I deleted or "deactivated" my facebook last night because I was sick of it always hanging over me. (Did you know that facebook won't let you completely delete your profile?)
First thing I though of in the morning was "Oh I wonder if anyone commented on that link I posted" Or, "Ooh I bet my 'friends' would really like to know what I ate for breakfast this morning." It seems like when you have a facebook the need for calling old friends or family members becomes less and less. When you can just go to their wall to see what they're up to why call them?
After almost a year of having a facebook I started to notice that I hang out with people less and less. I know that we've all got our own busy lives but come on.. really.. you can't even call to say hi? We can't even go get tea or coffee?
I am starting to think that I don't have any real friends at all anymore. I am okay with this... I would just really like to meet some new people. I'm just not the same as we I to be. I don't want to gossip with you about so and so.. I want to craft, I want to talk about sewing and music. I want to hangout with other moms who parent the way that I do..
I don't have much in common with the people in this town. I hate this town. I absolutely h a t e it here. I have outgrown this town and it seems impossible to escape it. I feel like I am drowning.
In an attempt to keep my spirits up I listen to Belle and Sebastian every day. I sing this song at the top of my lungs and sometimes I feel like a crazy bat.. but it makes me laugh anyway.

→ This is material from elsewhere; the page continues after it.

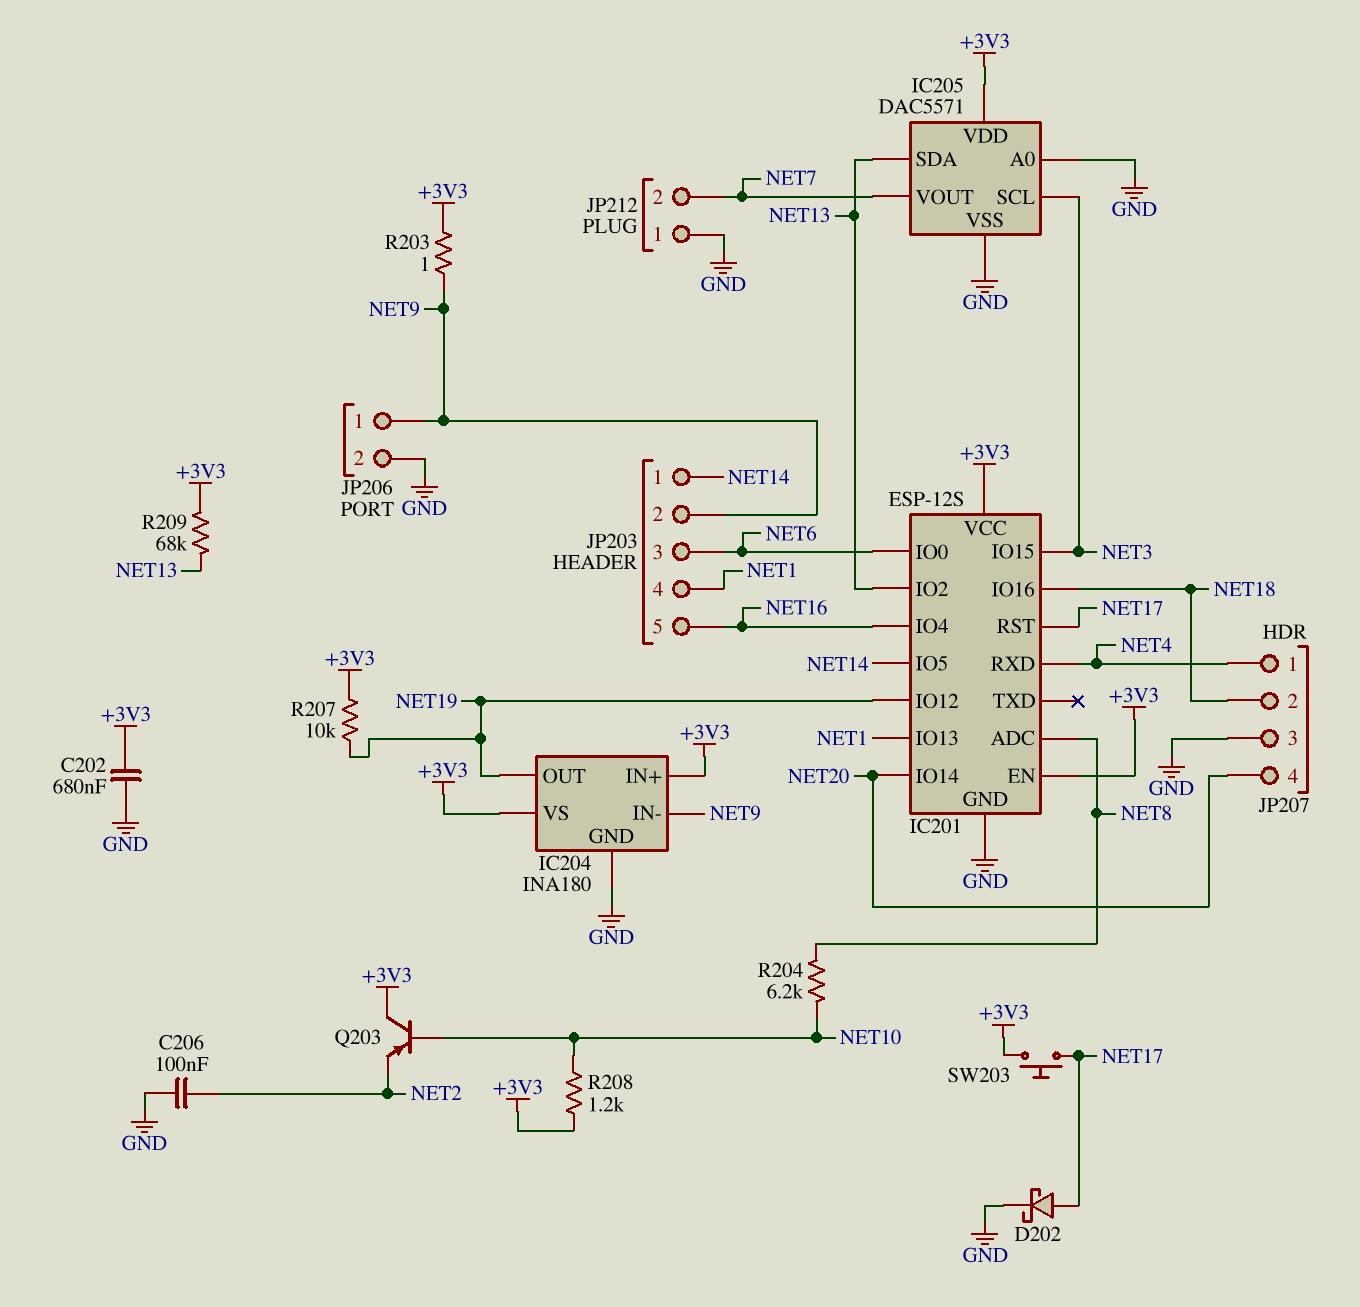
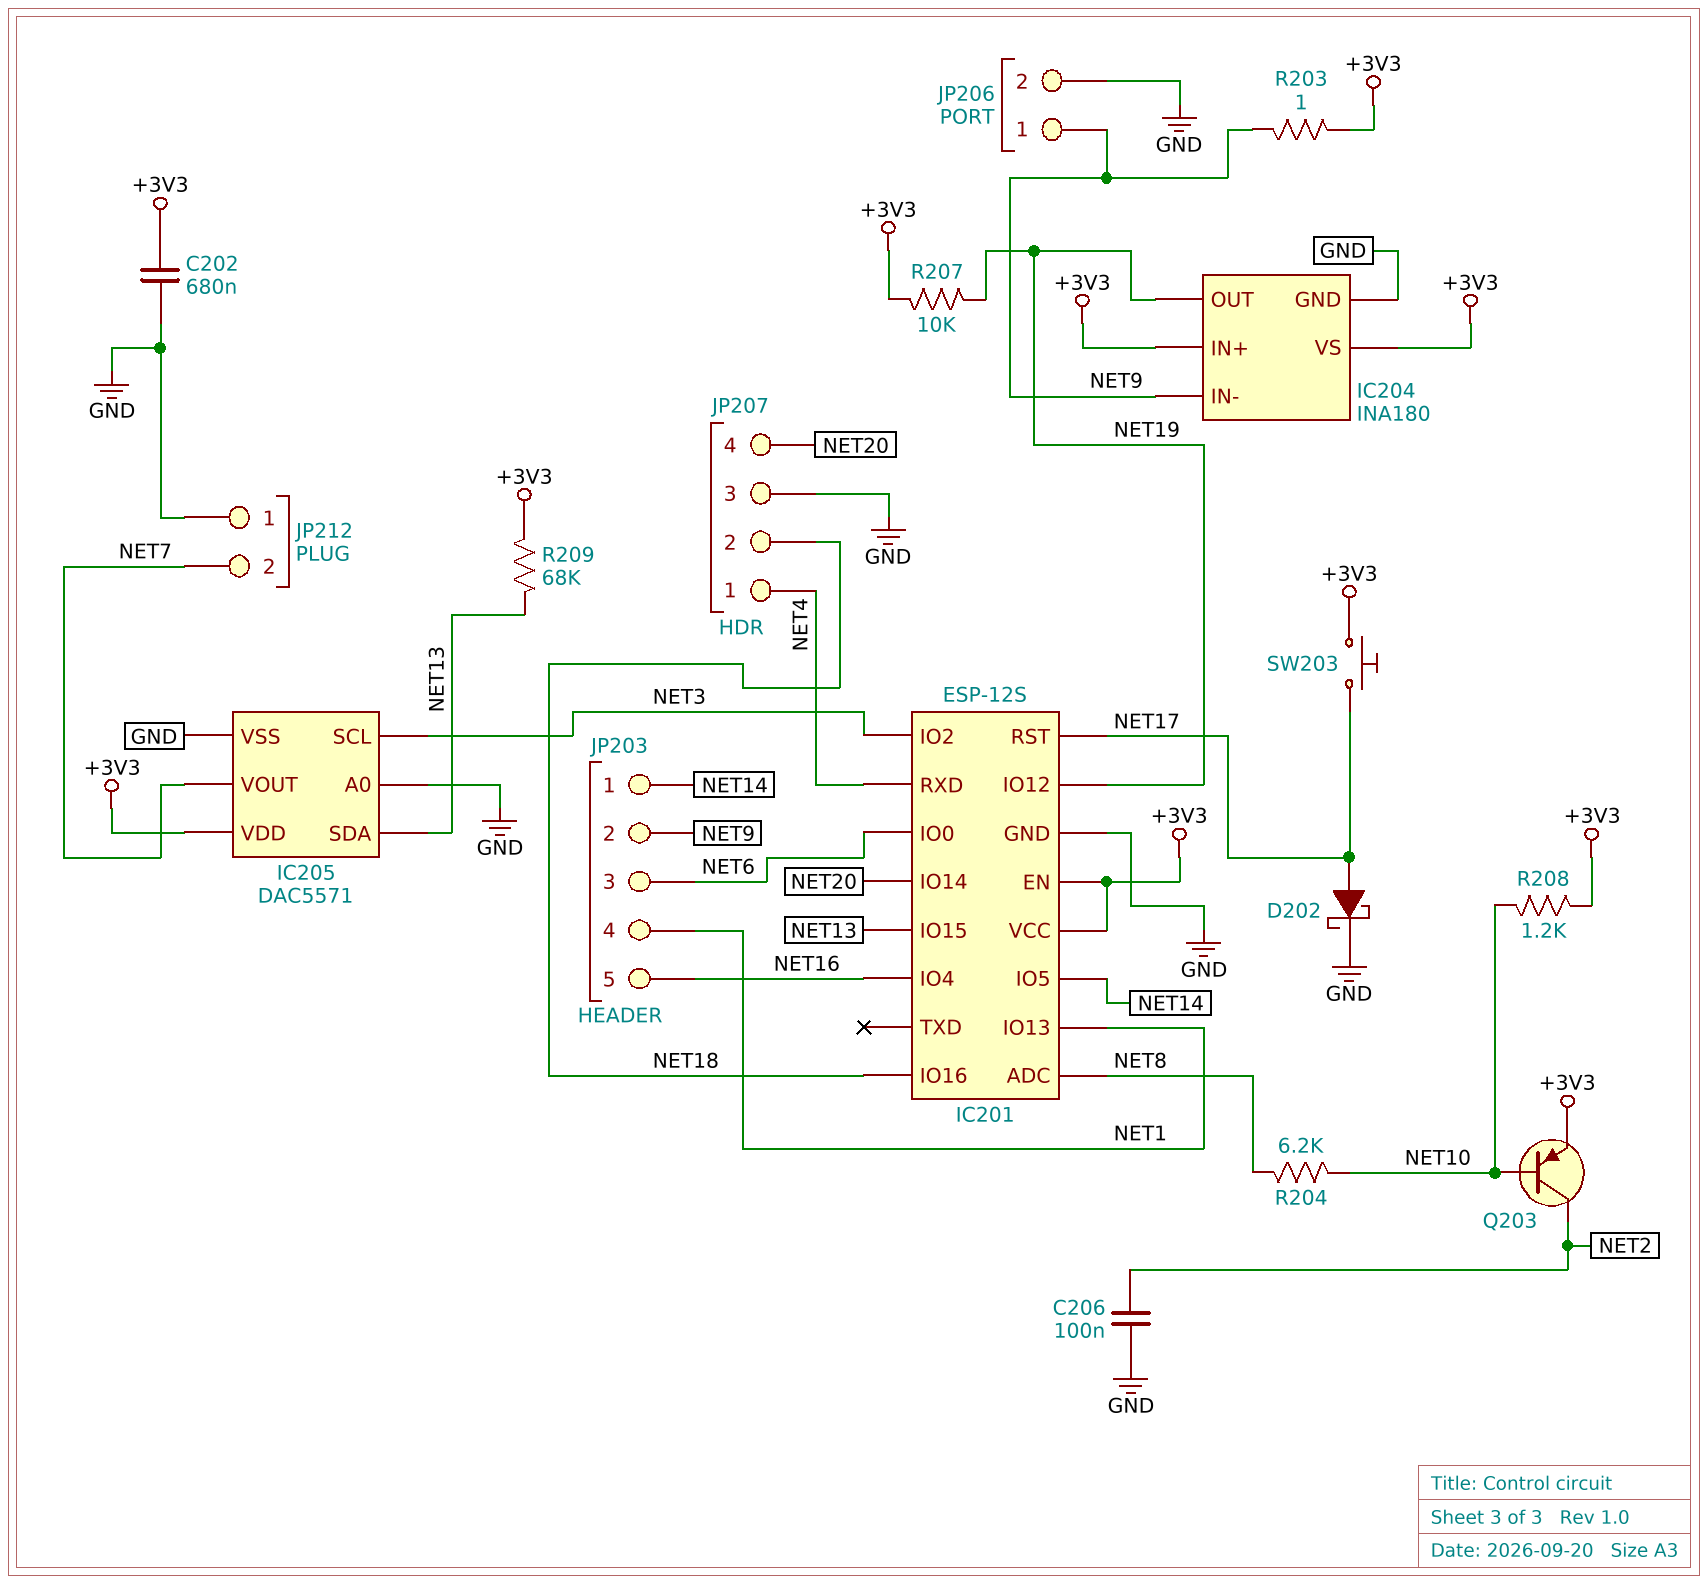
IC201 pin IO2: NET13 -> NET3
IC201 pin IO15: NET3 -> NET13
Q203: PNP (B NET10, C +3V3, E NET2) -> PNP (B NET10, C NET2, E +3V3)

"Ooh! get me away from here Im dying
Play me a song to set me free
Nobody writes them like they used to
So it may as well be me
Here on my own now after hours
Here on my own now on a bus
Think of it this way
You could either be successful or be us
With our winning smiles, and us
With our catchy tunes and words
Now were photogenic
You know, we dont stand a chance
Oh, Ill settle down with some old story
About a boy whos just like me
Thought there was love in everything and everyone
Youre so naive!
They always reach a sorry ending
They always get it in the end
Still it was worth it as I turned the pages solemnly, and then
With a winning smile, the poor boy
With naivety succeeds
At the final moment, I cried
I always cry at endings
Oh, that wasnt what I meant to say at all
From where Im sitting, rain
Falling against the lonely tenement
Has set my mind to wander
Into the windows of my lovers
They never know unless I write
This is no declaration, I just thought Id let you know goodbye
Said the hero in the story
It is mightier than swords
I could kill you sure
But I could only make you cry with these words"
And honestly.. Etsy gets me through. I am so thankful for the friends I have made through this wonderful crafting community. if i didn't craft and sew, who would I be? Where would I be? I would be so lost and so so bland.
I need a fresh start, in a new city, with new people who aren't so fucking boring.